Whenever a line of the material contains the string "size", it should be copied.
---+---
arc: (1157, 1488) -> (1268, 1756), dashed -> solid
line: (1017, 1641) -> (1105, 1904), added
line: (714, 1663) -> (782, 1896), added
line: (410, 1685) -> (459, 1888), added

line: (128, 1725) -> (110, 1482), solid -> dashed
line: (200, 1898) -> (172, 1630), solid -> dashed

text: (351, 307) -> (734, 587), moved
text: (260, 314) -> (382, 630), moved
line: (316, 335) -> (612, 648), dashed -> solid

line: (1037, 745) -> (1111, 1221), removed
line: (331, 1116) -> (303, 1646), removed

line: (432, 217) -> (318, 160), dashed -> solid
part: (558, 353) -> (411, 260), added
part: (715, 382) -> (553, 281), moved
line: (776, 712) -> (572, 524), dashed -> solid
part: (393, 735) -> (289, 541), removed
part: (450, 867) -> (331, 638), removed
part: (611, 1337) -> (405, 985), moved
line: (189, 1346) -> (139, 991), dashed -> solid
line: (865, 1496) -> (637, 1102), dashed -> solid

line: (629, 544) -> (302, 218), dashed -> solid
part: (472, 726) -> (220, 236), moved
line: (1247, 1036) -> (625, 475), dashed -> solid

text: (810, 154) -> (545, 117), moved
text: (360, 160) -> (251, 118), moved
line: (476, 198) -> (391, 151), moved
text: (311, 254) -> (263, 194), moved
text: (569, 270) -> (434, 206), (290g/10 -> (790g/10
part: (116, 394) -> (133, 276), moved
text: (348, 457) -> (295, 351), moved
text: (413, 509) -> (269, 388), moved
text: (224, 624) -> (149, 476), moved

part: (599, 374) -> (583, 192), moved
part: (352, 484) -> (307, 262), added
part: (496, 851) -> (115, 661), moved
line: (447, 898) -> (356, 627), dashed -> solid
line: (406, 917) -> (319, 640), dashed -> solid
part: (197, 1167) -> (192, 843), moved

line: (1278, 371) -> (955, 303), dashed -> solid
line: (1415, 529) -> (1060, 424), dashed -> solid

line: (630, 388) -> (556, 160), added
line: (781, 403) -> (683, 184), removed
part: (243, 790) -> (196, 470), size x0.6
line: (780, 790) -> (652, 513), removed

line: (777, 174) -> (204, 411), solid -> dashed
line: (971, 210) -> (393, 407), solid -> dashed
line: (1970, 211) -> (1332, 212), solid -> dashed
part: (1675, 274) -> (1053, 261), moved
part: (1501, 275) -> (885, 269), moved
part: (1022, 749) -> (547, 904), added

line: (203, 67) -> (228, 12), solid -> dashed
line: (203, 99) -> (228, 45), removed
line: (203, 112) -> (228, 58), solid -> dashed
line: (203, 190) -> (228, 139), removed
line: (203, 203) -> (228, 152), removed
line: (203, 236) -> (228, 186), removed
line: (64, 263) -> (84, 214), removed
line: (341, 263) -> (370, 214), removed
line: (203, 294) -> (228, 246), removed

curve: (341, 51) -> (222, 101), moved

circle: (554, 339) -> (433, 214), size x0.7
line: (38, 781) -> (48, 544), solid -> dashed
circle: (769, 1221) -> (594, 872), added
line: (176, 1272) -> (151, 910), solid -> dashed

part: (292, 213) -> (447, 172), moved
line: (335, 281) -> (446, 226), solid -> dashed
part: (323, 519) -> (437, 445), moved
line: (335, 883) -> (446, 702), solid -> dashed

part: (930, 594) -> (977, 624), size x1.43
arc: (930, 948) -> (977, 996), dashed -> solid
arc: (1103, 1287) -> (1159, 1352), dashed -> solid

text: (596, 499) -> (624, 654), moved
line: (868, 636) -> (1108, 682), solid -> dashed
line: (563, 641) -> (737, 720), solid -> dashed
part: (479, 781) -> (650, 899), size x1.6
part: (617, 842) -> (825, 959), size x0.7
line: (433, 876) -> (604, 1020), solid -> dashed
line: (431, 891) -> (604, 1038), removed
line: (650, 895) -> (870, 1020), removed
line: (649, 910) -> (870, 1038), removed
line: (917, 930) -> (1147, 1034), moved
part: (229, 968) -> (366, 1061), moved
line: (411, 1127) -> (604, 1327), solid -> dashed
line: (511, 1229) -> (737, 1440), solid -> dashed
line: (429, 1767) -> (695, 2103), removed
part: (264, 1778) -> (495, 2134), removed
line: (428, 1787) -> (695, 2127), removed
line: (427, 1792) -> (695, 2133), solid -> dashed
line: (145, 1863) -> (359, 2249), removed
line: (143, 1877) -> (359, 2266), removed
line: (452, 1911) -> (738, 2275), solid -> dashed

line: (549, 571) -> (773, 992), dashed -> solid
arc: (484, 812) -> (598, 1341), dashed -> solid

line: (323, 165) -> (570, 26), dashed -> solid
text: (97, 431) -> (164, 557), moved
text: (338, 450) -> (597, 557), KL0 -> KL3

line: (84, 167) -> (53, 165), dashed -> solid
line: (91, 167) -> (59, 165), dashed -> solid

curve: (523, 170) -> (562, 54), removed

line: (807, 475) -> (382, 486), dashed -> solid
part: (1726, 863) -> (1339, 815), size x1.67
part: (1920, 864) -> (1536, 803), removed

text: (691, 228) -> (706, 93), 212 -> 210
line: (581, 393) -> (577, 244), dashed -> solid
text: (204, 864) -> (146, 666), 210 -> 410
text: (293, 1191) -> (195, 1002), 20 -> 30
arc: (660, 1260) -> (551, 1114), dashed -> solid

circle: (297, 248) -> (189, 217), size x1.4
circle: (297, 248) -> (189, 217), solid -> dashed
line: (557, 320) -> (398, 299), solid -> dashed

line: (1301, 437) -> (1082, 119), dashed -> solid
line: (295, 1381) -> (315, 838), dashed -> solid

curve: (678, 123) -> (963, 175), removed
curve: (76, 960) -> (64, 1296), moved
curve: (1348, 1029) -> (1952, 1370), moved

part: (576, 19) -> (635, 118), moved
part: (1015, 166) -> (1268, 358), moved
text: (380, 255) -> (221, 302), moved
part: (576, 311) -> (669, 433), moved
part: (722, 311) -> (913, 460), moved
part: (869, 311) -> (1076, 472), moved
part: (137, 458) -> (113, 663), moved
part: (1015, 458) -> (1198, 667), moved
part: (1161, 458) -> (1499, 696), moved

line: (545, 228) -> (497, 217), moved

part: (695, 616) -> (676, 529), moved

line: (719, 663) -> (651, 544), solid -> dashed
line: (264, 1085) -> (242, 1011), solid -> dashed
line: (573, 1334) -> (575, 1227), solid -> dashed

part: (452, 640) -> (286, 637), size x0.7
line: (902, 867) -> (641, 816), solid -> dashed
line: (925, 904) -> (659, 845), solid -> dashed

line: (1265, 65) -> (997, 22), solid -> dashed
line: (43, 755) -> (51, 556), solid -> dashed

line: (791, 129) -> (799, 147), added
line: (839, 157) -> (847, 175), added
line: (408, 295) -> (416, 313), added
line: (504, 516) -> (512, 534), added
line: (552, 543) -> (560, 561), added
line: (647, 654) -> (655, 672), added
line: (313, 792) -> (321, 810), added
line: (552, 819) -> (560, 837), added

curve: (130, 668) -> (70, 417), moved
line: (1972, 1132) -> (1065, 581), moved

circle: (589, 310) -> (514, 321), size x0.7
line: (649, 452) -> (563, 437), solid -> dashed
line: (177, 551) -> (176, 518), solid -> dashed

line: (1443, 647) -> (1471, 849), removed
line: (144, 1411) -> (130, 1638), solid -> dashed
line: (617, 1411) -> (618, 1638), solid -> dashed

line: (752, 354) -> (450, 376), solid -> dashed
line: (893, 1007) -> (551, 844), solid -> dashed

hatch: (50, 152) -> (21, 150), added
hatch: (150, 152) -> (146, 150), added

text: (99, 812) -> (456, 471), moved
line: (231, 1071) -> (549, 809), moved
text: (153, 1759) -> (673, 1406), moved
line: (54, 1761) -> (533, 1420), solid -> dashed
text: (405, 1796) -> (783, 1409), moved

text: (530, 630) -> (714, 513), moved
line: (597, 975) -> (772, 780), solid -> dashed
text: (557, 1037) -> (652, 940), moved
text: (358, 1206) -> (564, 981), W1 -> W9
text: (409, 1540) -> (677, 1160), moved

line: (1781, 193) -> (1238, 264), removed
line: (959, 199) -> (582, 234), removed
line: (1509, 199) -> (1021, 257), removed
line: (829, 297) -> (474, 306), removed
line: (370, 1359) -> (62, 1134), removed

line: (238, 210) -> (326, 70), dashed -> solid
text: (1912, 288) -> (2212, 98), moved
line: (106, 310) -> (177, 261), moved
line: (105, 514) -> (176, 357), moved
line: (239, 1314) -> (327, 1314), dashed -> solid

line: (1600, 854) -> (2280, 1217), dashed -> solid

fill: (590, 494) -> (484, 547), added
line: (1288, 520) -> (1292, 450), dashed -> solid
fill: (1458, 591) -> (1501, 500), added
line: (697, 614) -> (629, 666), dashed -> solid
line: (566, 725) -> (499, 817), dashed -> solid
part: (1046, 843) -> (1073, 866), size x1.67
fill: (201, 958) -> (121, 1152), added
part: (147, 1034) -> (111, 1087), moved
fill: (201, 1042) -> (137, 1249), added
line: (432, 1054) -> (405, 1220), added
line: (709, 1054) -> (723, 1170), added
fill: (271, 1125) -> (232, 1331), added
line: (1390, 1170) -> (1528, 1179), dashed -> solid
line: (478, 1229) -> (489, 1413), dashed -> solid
---+---
● Finished exercise
part: (243, 790) -> (196, 470), size x0.6
circle: (554, 339) -> (433, 214), size x0.7
part: (930, 594) -> (977, 624), size x1.43
part: (479, 781) -> (650, 899), size x1.6
part: (617, 842) -> (825, 959), size x0.7
part: (1726, 863) -> (1339, 815), size x1.67
circle: (297, 248) -> (189, 217), size x1.4
part: (452, 640) -> (286, 637), size x0.7
circle: (589, 310) -> (514, 321), size x0.7
part: (1046, 843) -> (1073, 866), size x1.67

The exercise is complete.